The Promise of American Life eBook

This eBook from the Gutenberg Project consists of approximately 620 pages of information about The Promise of American Life.

The Promise of American Life eBook

This eBook from the Gutenberg Project consists of approximately 620 pages of information about The Promise of American Life.

This faith in a combination of good intentions, organization, words, and money is not confined to women’s clubs or to societies of amiable enthusiasts.  In the state of mind which it expresses can be detected the powerful influence which American women exert over American men; but its guiding faith and illusion are shared by the most hard-headed and practical of Americans.  The very men who have made their personal successes by a rigorous application of the rule that business is business—­the very men who in their own careers have exhibited a shrewd and vivid sense of the realities of politics and trade; it is these men who have most faith in the practical, moral, and social power of the Subsidized Word.  The most real thing which they carry over from the region of business into the region of moral and intellectual ideals is apparently their bank accounts.  The fruits of their hard work and their business ability are to be applied to the purpose of “uplifting” their fellow-countrymen.  A certain number of figures written on a check and signed by a familiar name, what may it not accomplish?  Some years ago at the opening exercises of the Carnegie Institute in Pittsburg, Mr. Andrew Carnegie burst into an impassioned and mystical vision of the miraculously constitutive power of first mortgage steel bonds.  From his point of view and from that of the average American there is scarcely anything which the combination of abundant resources and good intentions may not accomplish.
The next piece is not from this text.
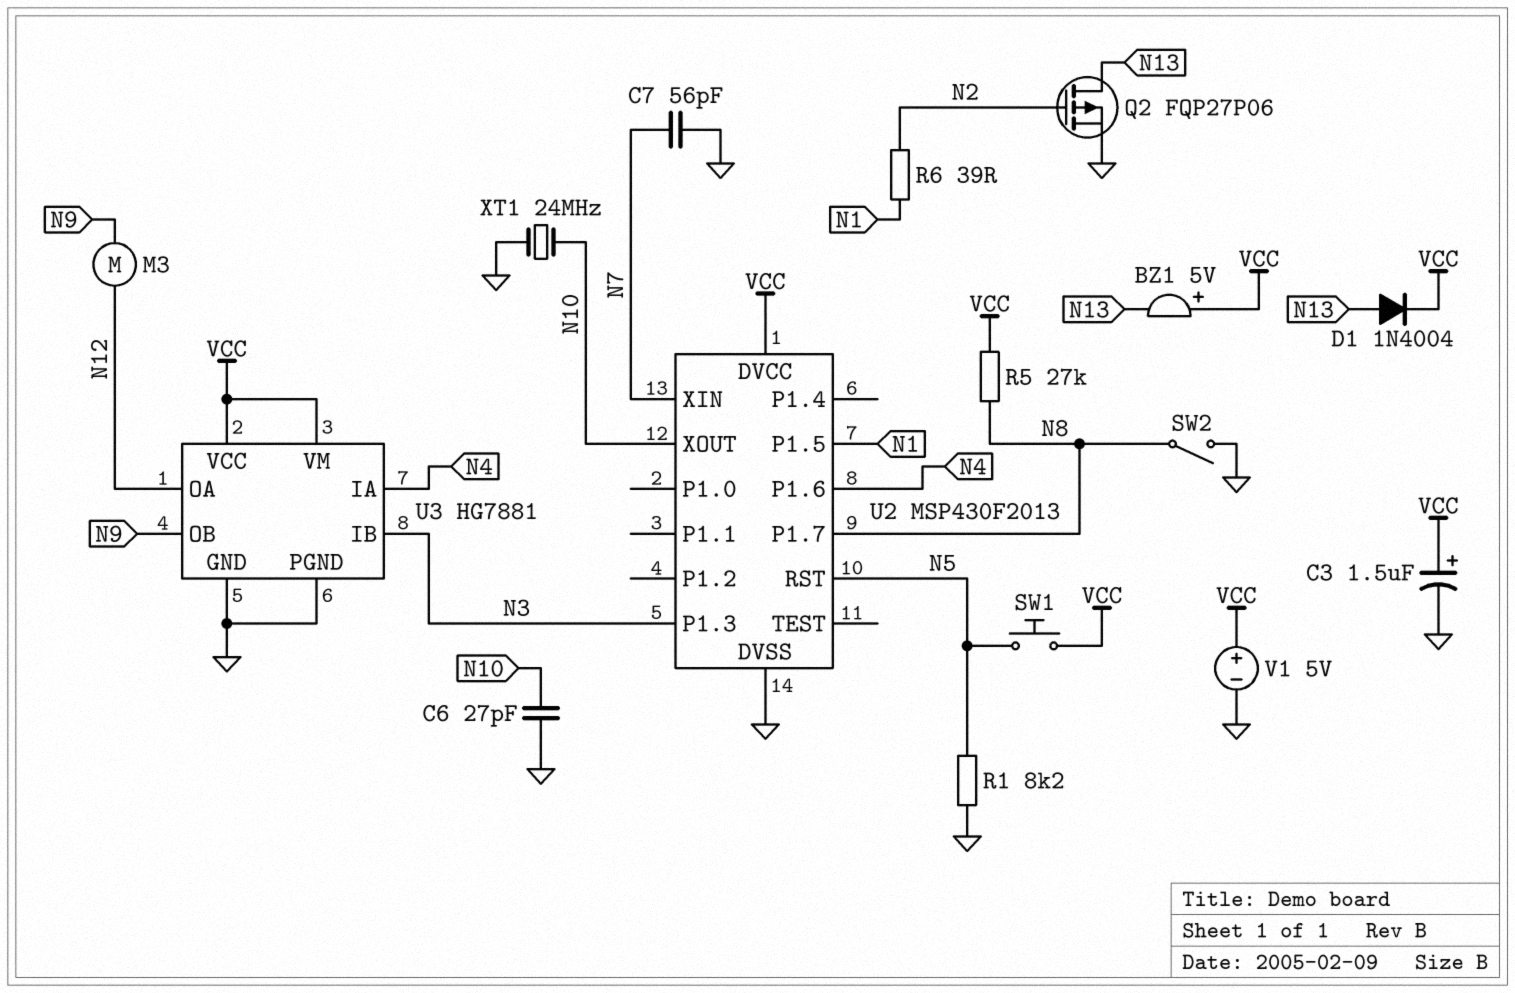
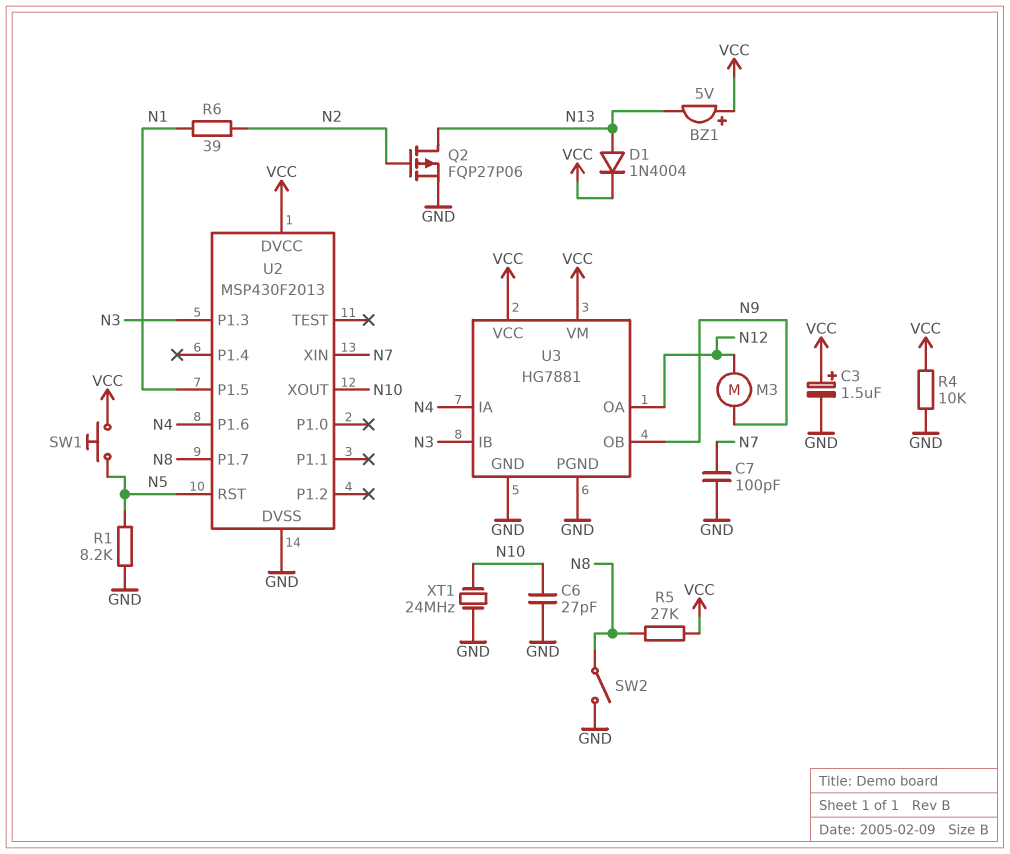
C7: 56pF (GND, N7) -> 100pF (GND, N7)
R4: none -> 10k (GND, VCC)
V1: 5V (plus VCC, minus GND) -> none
The tradition of seeking to cross the gulf between American practice and the American ideal by means of education or the Subsidized Word is not be dismissed with a sneer.  The gulf cannot be crossed without the assistance of some sort of educational discipline; and that discipline depends partly on a new exercise of the “money power” now safely reposing in the strong boxes of professional millionaires.  There need be no fundamental objection taken to the national faith in the power of good intentions and re-distributed wealth.  That faith is the immediate and necessary issue of the logic of our national moral situation.  It should be, as it is, innocent and absolute; and if it does not remain innocent and absolute, the Promise of American Life can scarcely be fulfilled.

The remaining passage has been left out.